The other key uncertainty is the gap between military interest and scaled procurement. Trials, research agreements and initial purchases may validate the technology, but they do not necessarily translate into predictable revenue.
Most followed narrative
The most followed Simply Wall St community narrative, published on 24 June 2026, assigns Virtuix a fair value of US$7.50 per share. Compared with the current share price of US$3.25, that represents a potential upside of approximately 131%, or a 56.7% discount to the narrative’s estimate of intrinsic value.
The author argues that investors may be viewing Virtuix too narrowly, stating:
“The market appears to be valuing Virtuix like a niche consumer VR hardware company.”
The narrative instead presents Virtuix as a platform spanning consumer virtual reality, military training and AI-generated walkable environments.
Its valuation assumes that Virtuix can use part of its existing manufacturing capacity, expand consumer adoption, generate higher-margin enterprise and defense revenue, and potentially add sales through acquisitions. The base-case scenario also assumes progress from early military assessments into follow-on orders, alongside improving revenue and margins with moderate shareholder dilution.
The Air National Guard deployment supports one part of that thesis by adding another military organization to Virtuix’s defense pipeline. It suggests that the company’s technology is attracting interest beyond its existing Army, Navy, Air Force and Marine Corps relationships.
At the same time, the announcement tests the narrative’s central execution assumption. The valuation depends less on the number of pilots announced and more on Virtuix’s ability to convert them into larger orders and recurring revenue. A one-system deployment strengthens validation, but does not yet demonstrate commercial scale.
Readers can explore the full community narrative to review the author’s assumptions, scenario analysis and identified risks.
What investors may watch next
Investors may watch for results from the Air National Guard evaluation, including whether the unit expands its deployment or whether similar purchases emerge from other units.
Progress on the Air Force AFWERX project and delivery of the Marine Corps training system will also be important. Advancement into later funding stages, repeat orders or larger contracts would provide clearer evidence that Virtuix’s defense activity is moving beyond experimentation.
Other considerations include the pace of consumer Omni One sales, the financial terms of any defense acquisition and the company’s funding requirements. These factors will help determine whether increased military interest can translate into sustainable revenue without excessive shareholder dilution.
About the company
Virtuix (NASDAQ:VTIX) develops full-body virtual reality systems for consumer, enterprise, healthcare and defense applications. Its Omni platform uses omnidirectional treadmills that allow users to move physically through virtual environments.

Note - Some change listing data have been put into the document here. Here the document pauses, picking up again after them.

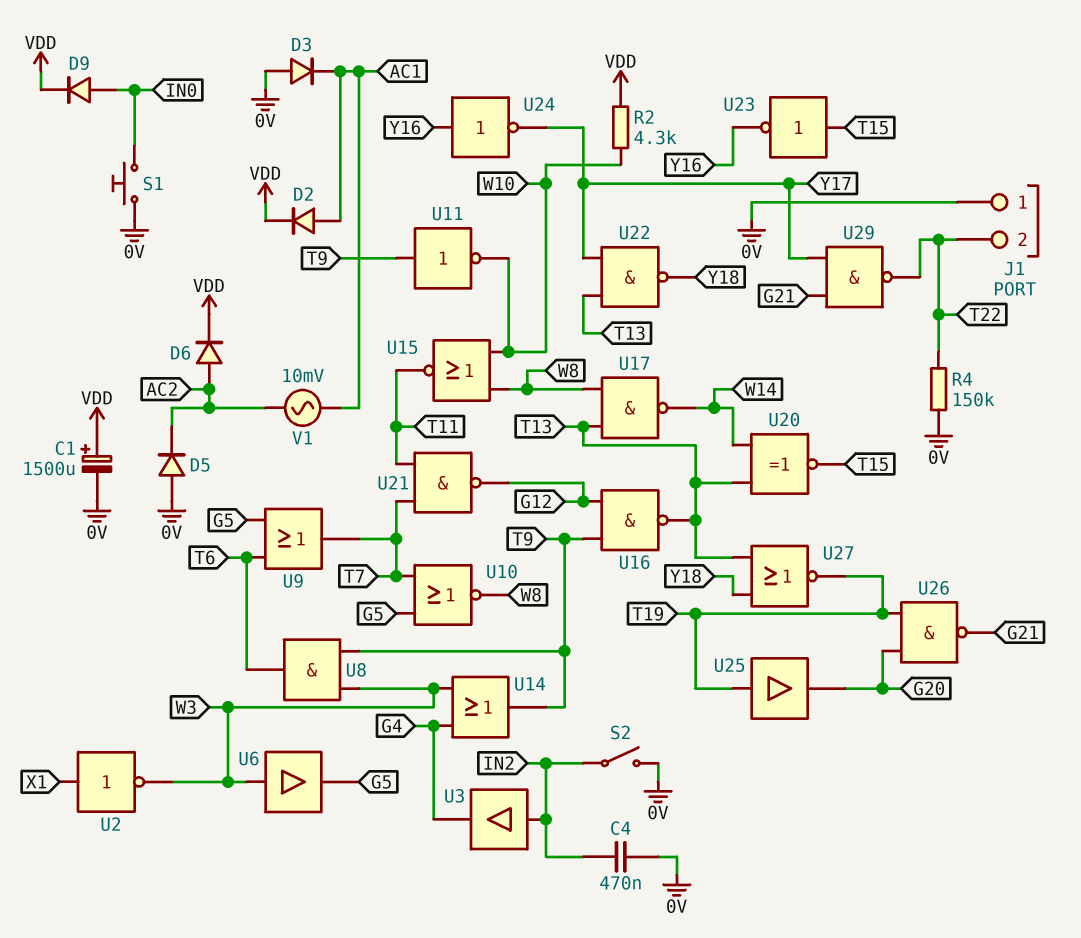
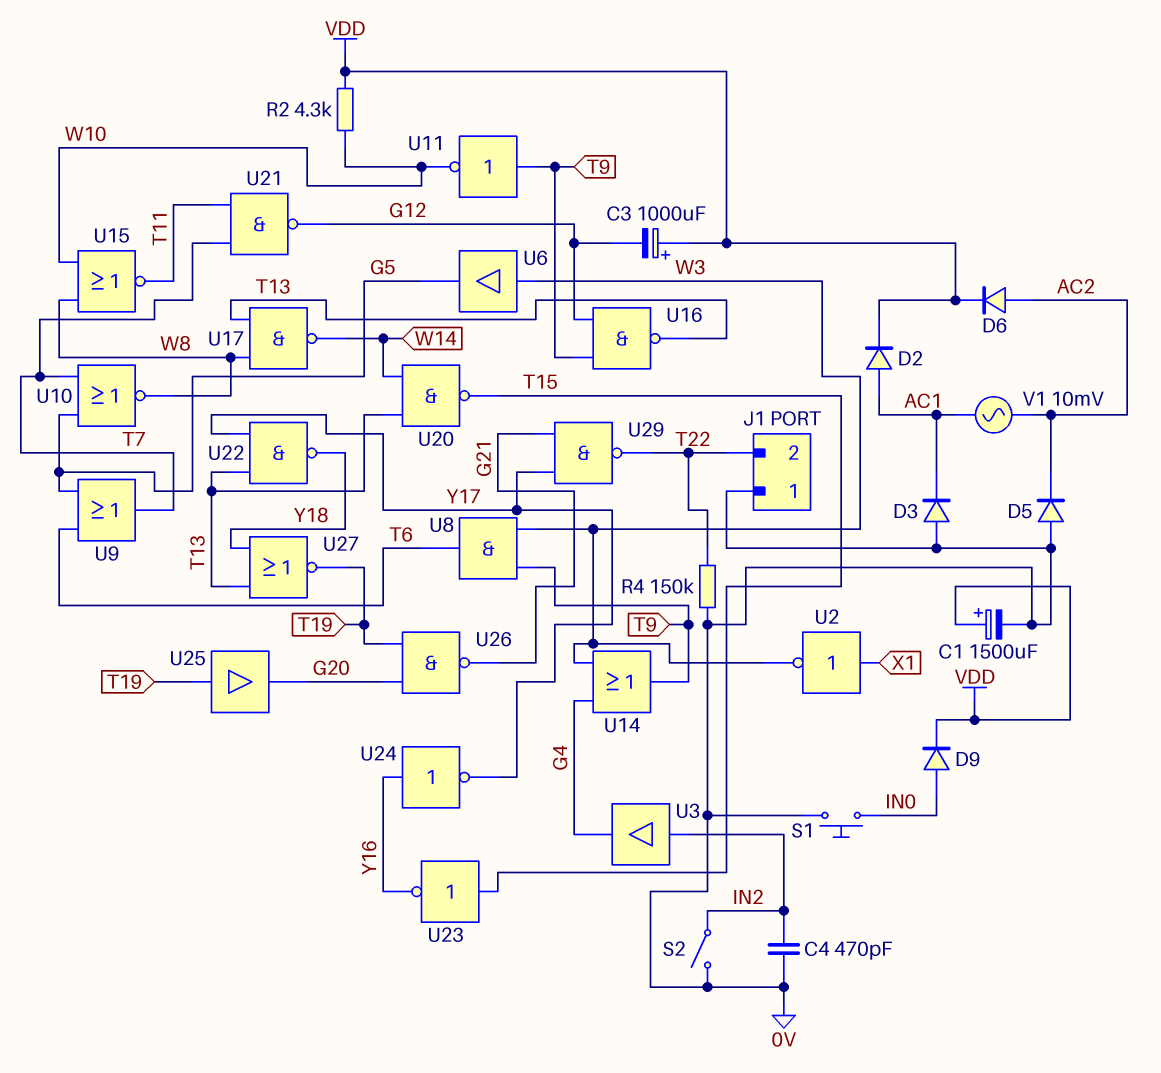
C3: none -> 1000uF (plus VDD, minus G12)
C4: 470nF (0V, IN2) -> 470pF (0V, IN2)
U20: XNOR (in T13, in W14, out T15) -> NAND (in T13, in W14, out T15)

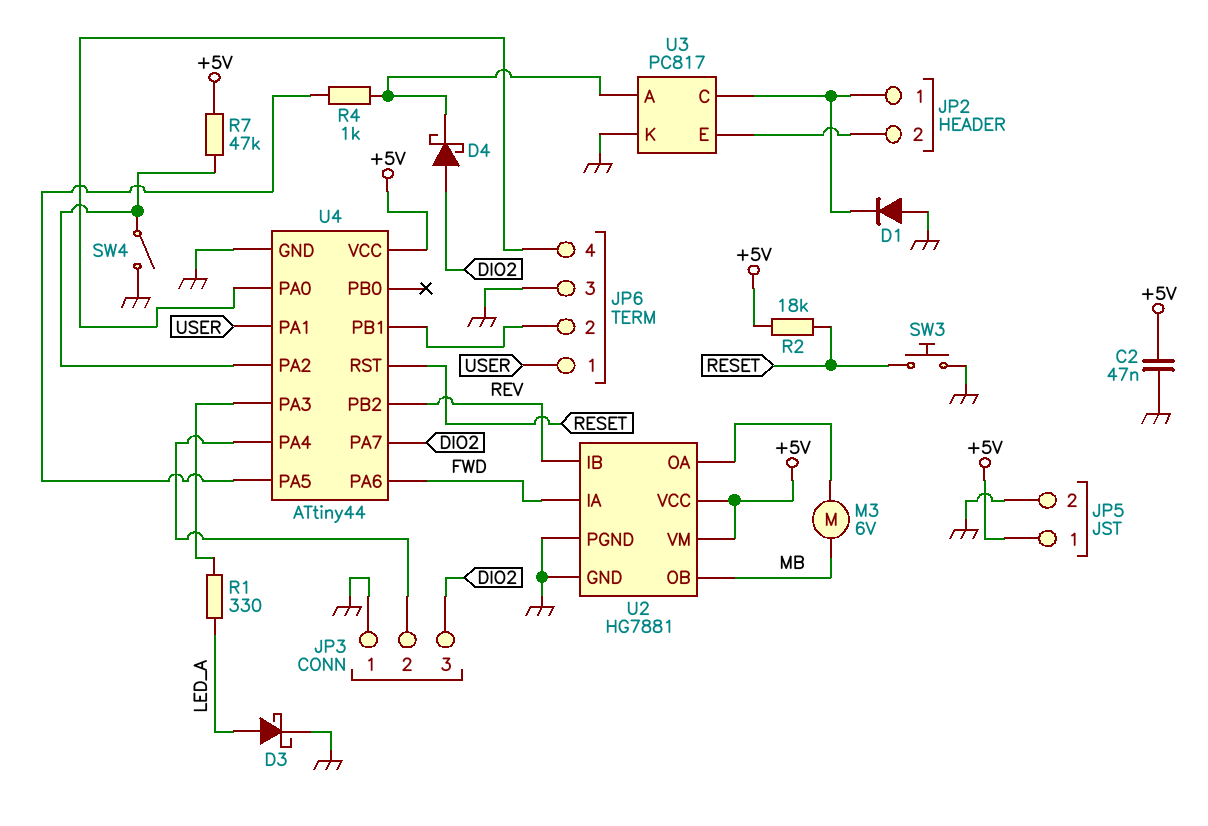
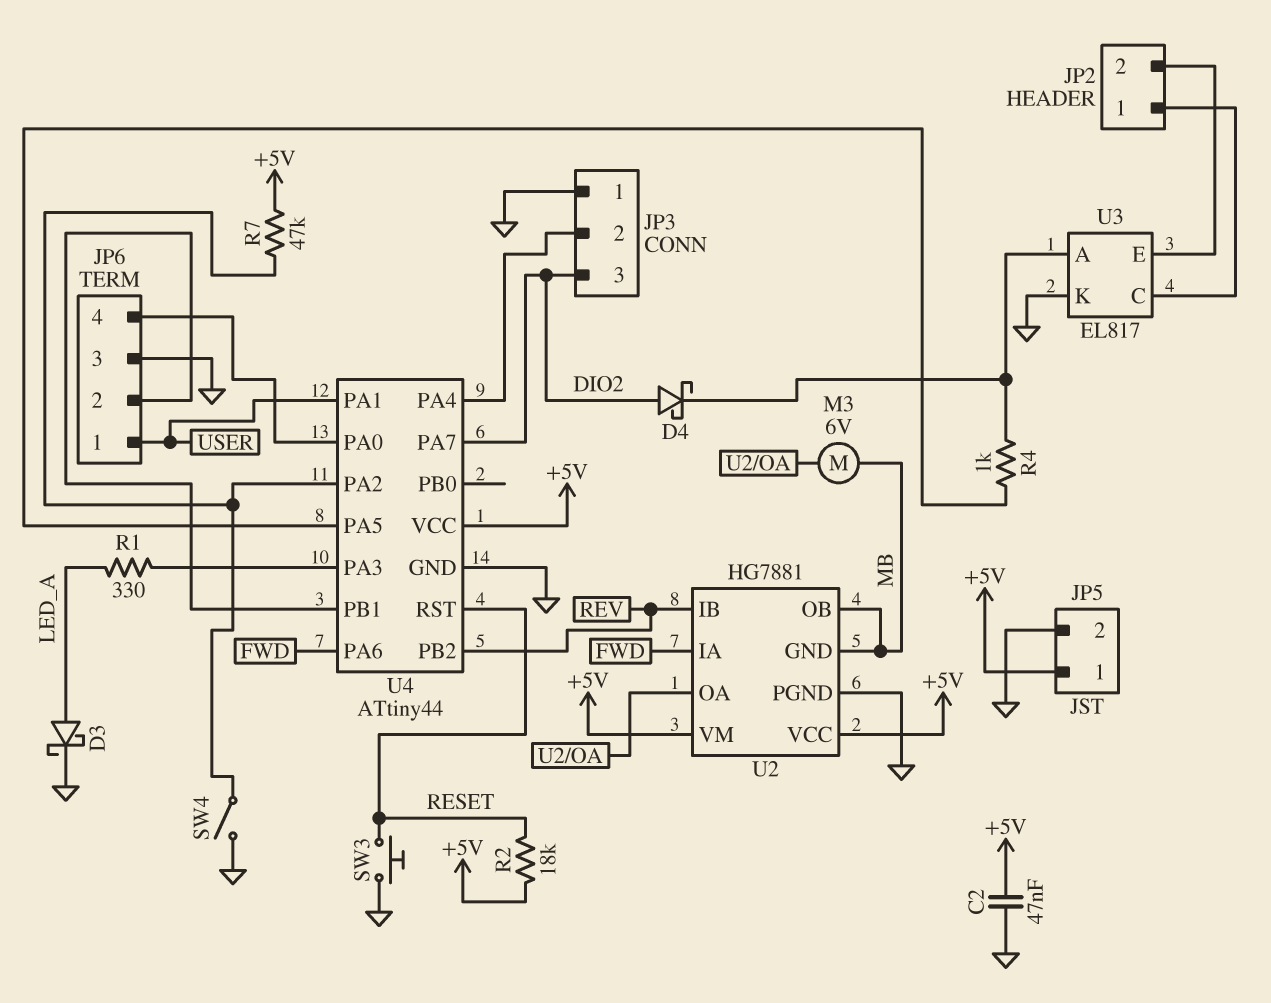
D1: diode (A GND, K JP2/1) -> none
U2 pin GND: GND -> MB
U3: PC817 -> EL817

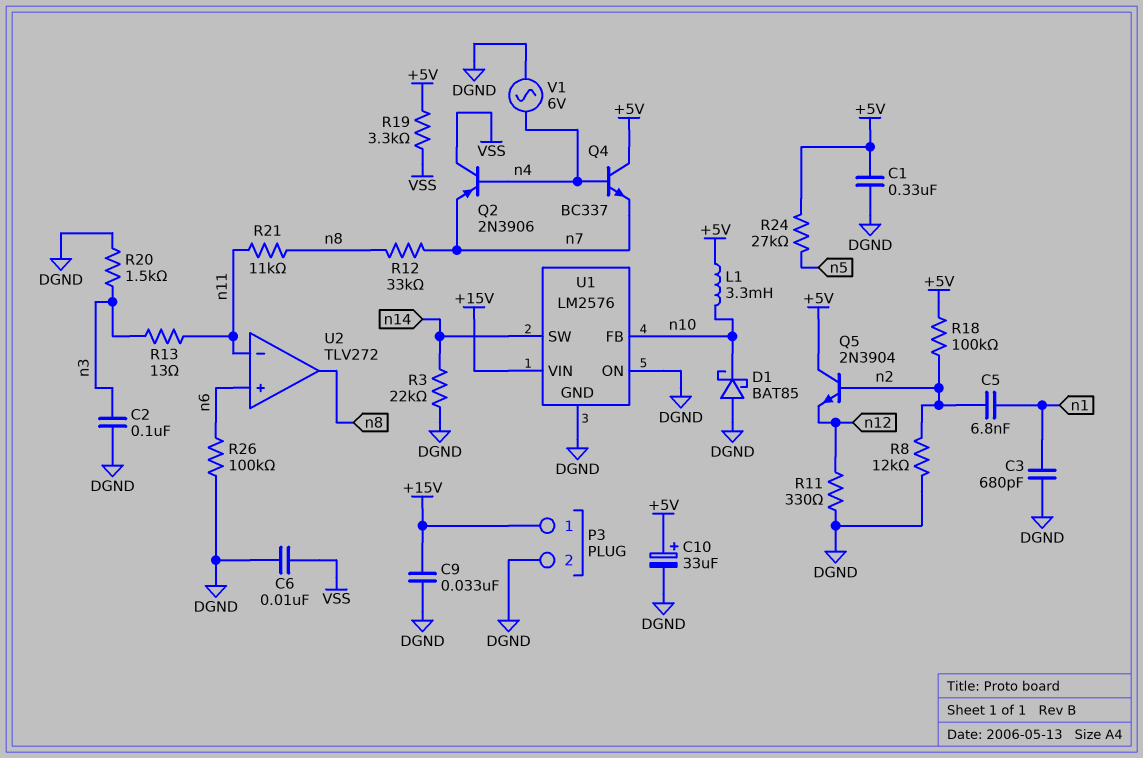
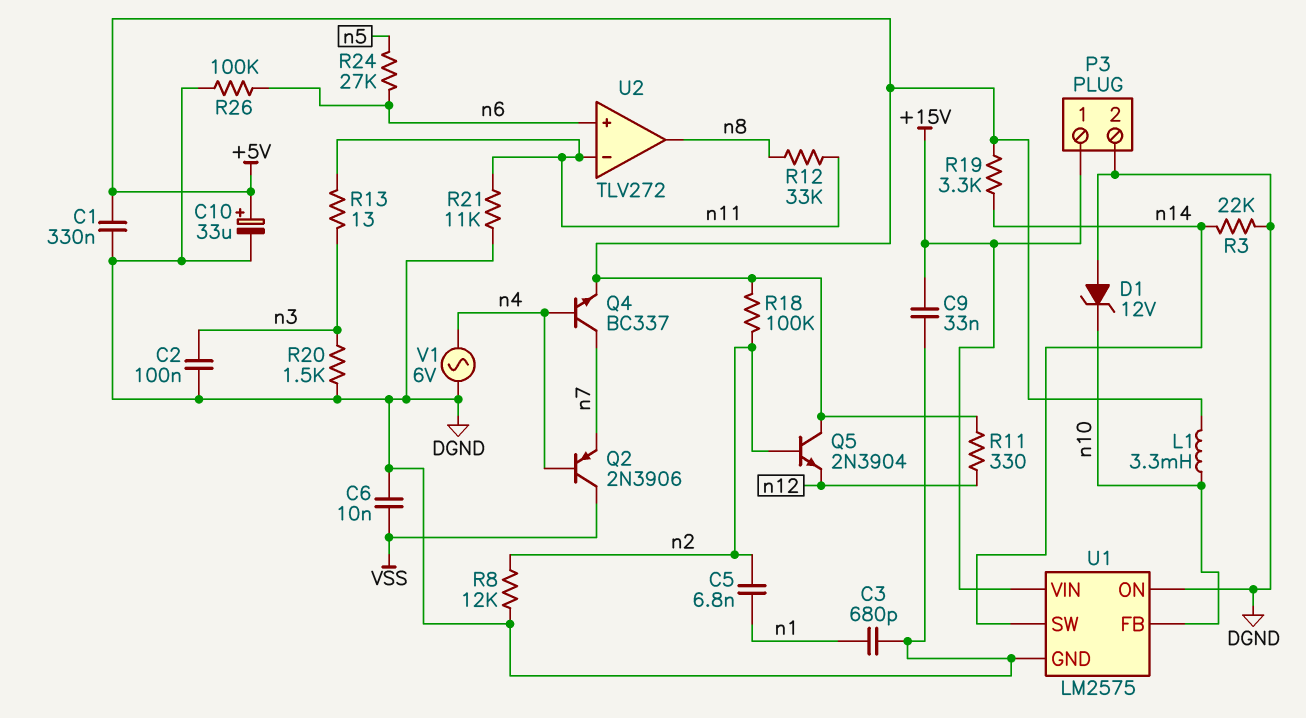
D1: schottky BAT85 (A DGND, K n10) -> zener 12V (A DGND, K n10)
Q4: NPN BC337 (B n4, C +5V, E n7) -> NPN BC337 (B n4, C n7, E +5V)
R11: 330 (DGND, n12) -> 330 (+5V, n12)
R12: 33k (n7, n8) -> 33k (n8, n11)
R19: 3.3k (+5V, VSS) -> 3.3k (+5V, n14)
R21: 11k (n8, n11) -> 11k (DGND, n11)
R24: 27k (+5V, n5) -> 27k (n5, n6)
U1: LM2576 -> LM2575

Simply Wall St analyst Mitch Lawler and Simply Wall St have no position in any of the companies mentioned. This article is general in nature. We provide commentary based on historical data and analyst forecasts only using an unbiased methodology and our articles are not intended to be financial advice. It does not constitute a recommendation to buy or sell any stock and does not take account of your objectives, or your financial situation. We aim to bring you long-term focused analysis driven by fundamental data. Note that our analysis may not factor in the latest price-sensitive company announcements or qualitative material.